Dask is a distributed compute system for Python which scales efficiently from a single laptop up to thousands of servers. Dask is developed in ongoing collaboration with the PyData community so that it is easy to learn, integrate, and operate. Dask leverages regular Python code to scale the work you already do using the skills you already have.

Dask is open source and freely available. It is developed in coordination with other community projects like Numpy, Pandas, and Scikit-Learn.

* Built in Python
* Scales *properly* from single laptops to 1000-node clusters
* Leverages and interops with existing Python APIs as much as possible   

### Why scale?

In a nutshell,
* In the 1900s, computer processors got faster: they ran more and more instructions per second
* But, in the 2000s, due to a variety of engineering limitations, we can no longer acquire strictly faster processors.
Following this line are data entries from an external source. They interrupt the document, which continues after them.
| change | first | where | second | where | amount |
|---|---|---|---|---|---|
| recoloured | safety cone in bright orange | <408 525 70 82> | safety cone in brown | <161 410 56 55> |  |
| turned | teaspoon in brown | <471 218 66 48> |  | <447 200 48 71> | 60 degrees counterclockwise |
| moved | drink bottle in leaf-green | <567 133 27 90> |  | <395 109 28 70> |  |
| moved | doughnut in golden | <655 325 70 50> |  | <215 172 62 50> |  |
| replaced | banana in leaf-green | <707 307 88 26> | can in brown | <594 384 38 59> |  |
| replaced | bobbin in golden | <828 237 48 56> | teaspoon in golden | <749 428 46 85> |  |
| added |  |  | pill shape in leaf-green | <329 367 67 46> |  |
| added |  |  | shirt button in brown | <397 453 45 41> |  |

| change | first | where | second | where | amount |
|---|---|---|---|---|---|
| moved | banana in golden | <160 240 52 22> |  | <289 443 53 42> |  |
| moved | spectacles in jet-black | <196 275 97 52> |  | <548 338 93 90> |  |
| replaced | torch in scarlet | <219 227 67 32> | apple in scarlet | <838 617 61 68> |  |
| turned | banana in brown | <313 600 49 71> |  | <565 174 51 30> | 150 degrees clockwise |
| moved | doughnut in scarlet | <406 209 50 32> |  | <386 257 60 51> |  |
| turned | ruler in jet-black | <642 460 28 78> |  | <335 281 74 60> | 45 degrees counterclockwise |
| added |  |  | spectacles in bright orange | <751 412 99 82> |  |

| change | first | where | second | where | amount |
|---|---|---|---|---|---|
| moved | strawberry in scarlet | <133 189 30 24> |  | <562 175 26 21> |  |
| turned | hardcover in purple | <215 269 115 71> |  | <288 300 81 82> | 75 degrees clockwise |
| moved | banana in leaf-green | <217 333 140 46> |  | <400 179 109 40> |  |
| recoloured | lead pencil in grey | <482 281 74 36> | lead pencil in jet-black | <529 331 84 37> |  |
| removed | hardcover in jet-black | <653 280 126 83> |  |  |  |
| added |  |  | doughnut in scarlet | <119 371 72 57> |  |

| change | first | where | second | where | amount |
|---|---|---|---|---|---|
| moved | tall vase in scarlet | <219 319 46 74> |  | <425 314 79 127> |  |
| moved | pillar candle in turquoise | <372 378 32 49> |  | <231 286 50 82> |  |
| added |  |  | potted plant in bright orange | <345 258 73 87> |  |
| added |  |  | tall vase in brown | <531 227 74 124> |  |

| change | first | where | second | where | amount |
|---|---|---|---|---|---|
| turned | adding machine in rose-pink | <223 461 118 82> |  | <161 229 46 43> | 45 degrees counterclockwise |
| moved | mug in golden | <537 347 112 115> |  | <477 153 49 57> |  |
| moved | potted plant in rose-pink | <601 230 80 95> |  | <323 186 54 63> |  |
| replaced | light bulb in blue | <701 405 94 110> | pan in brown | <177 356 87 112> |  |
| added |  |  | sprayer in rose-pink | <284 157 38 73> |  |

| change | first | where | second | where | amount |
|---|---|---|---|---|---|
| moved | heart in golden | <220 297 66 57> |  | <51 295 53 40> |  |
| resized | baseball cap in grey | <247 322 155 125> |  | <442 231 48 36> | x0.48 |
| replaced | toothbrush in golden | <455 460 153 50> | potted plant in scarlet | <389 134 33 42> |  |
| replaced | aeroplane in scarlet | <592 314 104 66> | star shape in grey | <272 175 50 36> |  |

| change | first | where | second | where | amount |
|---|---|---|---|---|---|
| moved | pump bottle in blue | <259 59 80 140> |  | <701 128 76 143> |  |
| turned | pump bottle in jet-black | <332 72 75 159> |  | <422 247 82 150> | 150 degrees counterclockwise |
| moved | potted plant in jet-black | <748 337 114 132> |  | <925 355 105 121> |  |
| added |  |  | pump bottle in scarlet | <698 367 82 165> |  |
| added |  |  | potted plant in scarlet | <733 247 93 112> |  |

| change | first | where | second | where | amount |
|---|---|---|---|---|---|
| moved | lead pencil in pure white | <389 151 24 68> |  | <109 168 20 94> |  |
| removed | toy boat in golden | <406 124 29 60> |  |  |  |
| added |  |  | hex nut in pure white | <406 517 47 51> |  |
Instead we use more processors in collaboration
* Many computations are faster if we can hold a dataset in local memory: while individual computers with huge memory do exist, it's usually easier and cheaper to use a collection of computers and "pool" their memory to store our data
    
#### Dask Ecosystem

The Dask core library includes...
* Dataframe
* Array
* Bag (multiset)
* Delayed/Future
* Scheduler
* a few other cool tools

Dask integrates with tons of libraries -- https://dask.org/#powered-by -- and can be used for tabular data, image data, geodata, simulation ... pretty much analytics or scientific computing task that makes sense in Python.

In addition to the core Dask library and its Distributed scheduler, the Dask ecosystem connects several additional initiatives, including...
* Dask ML - parallel machine learning, with a scikit-learn-style API
* Dask-kubernetes and other deployment libraries
* Dask-XGBoost
* Dask-image
* Dask-cuDF
* ... and some others

#### What's Not Part of Dask?

There are lots of functions that integrate to Dask, but are not represented in the core Dask ecosystem, including...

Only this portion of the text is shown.